Tigurius apoyó la palma de una mano en la mesa y les indicó con un gesto que se acercaran.

—Cuando no erais más que unos aspirantes y estudiasteis la Gran Herejía contra el Emperador, me imagino que llegasteis a la conclusión de que jamás haríais lo que las fuerzas del señor de la guerra habían hecho. Negasteis con la cabeza y os preguntasteis cómo podría acabar nadie de ese modo. ¿No es cierto?

Uriel asintió, y Tigurius continuó hablando.

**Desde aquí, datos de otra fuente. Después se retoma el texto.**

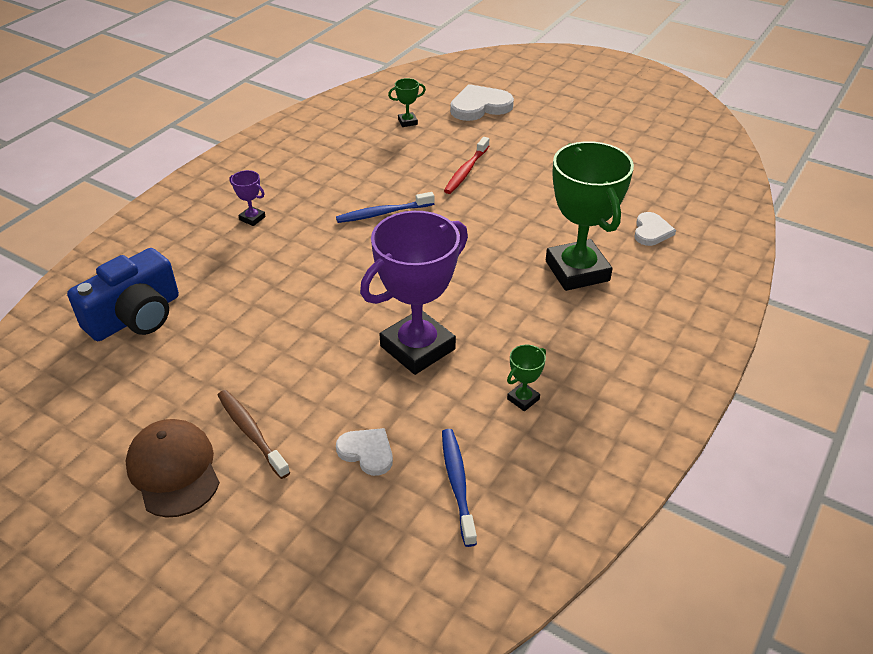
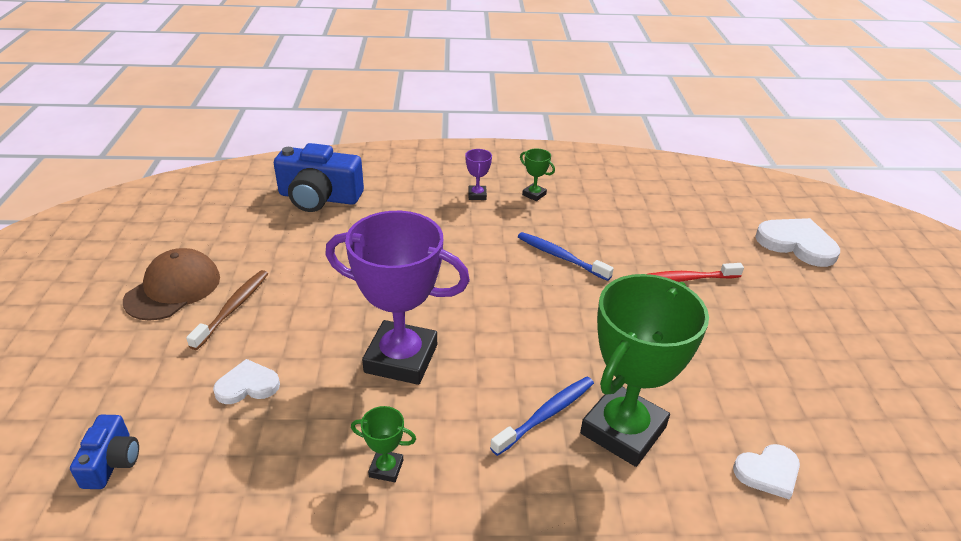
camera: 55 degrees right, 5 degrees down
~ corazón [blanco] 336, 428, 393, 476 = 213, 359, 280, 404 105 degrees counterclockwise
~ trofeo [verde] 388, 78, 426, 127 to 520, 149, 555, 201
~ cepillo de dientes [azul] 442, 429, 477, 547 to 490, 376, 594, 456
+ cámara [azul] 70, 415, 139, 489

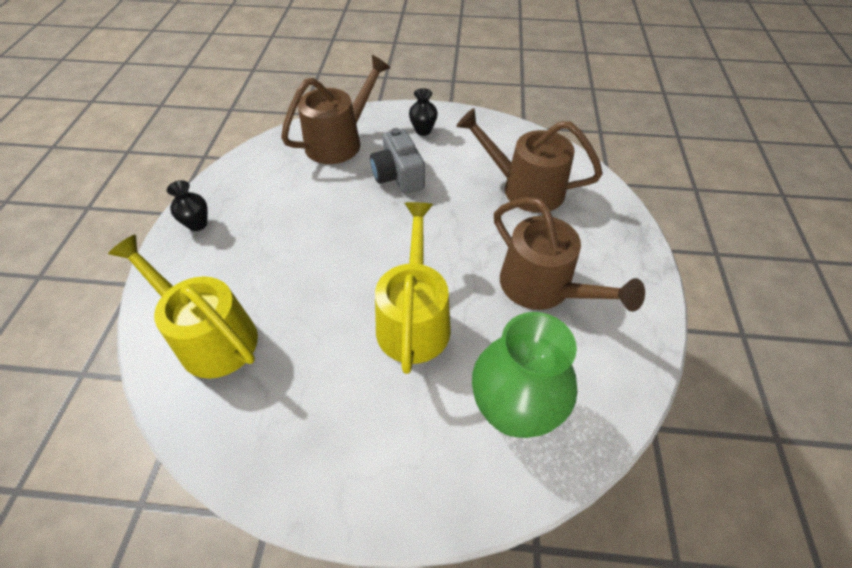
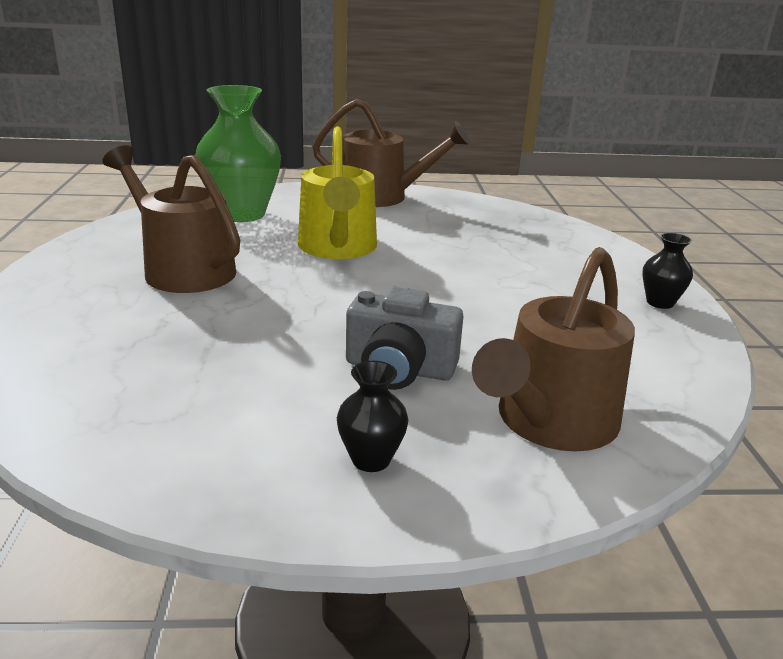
camera: 170 degrees right, 25 degrees down
- regadera [amarillo] 108, 235, 258, 379
~ cámara [gris] 370, 128, 425, 194 = 346, 287, 464, 390 135 degrees clockwise
~ regadera [marrón] 456, 108, 603, 213 to 312, 99, 470, 207

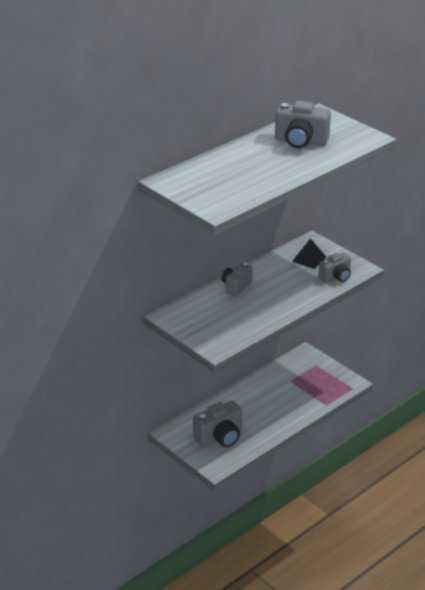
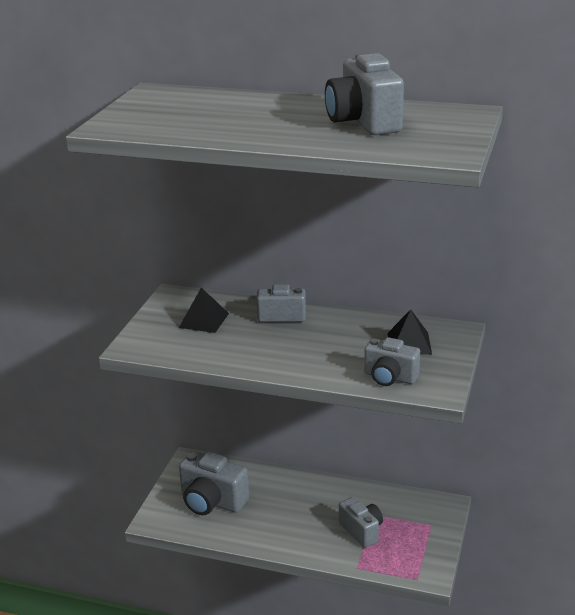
camera: 60 degrees right, 5 degrees down
+ pirámide [negro] 179, 288, 229, 333
+ cámara [gris] 339, 497, 383, 548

—Por supuesto. Estoy seguro de que sentisteis que erais incapaces de hacer lo mismo que hicieron ellos, pero la experiencia os ha demostrado que eso es mentira, que podéis hacer lo mismo. Esa creencia es la que nos convierte a todos en individuos vulnerables a las tentaciones, precisamente porque nos creemos inmunes a ellas. Sólo cuando reconocemos que todos y cada uno de nosotros está sujeto a fuerzas más allá de nuestro control toma la humildad precedencia sobre un orgullo sin fundamento, y sólo entonces podemos reconocer el potencial de iniciar el camino del mal que albergamos en nuestro interior, de cometer actos vergonzosos. Dime qué es lo que eso te enseña, Uriel.

—Que bajo las circunstancias apropiadas, cualquiera de nosotros puede caer.

—O en las circunstancias equivocadas —añadió Pasanius.

—Yo caí una vez, precisamente porque creía que no podía caer —expuso Uriel—. Sin embargo, en Medrengard vi hacia dónde conduce finalmente ese camino: a la degradación y a la condenación.

—¿Es ése el destino que quieres para ti?

—No. Por supuesto que no —respondió Uriel lleno de firmeza.

—Entonces sí que has aprendido algo valioso —declaró finalmente Tigurius.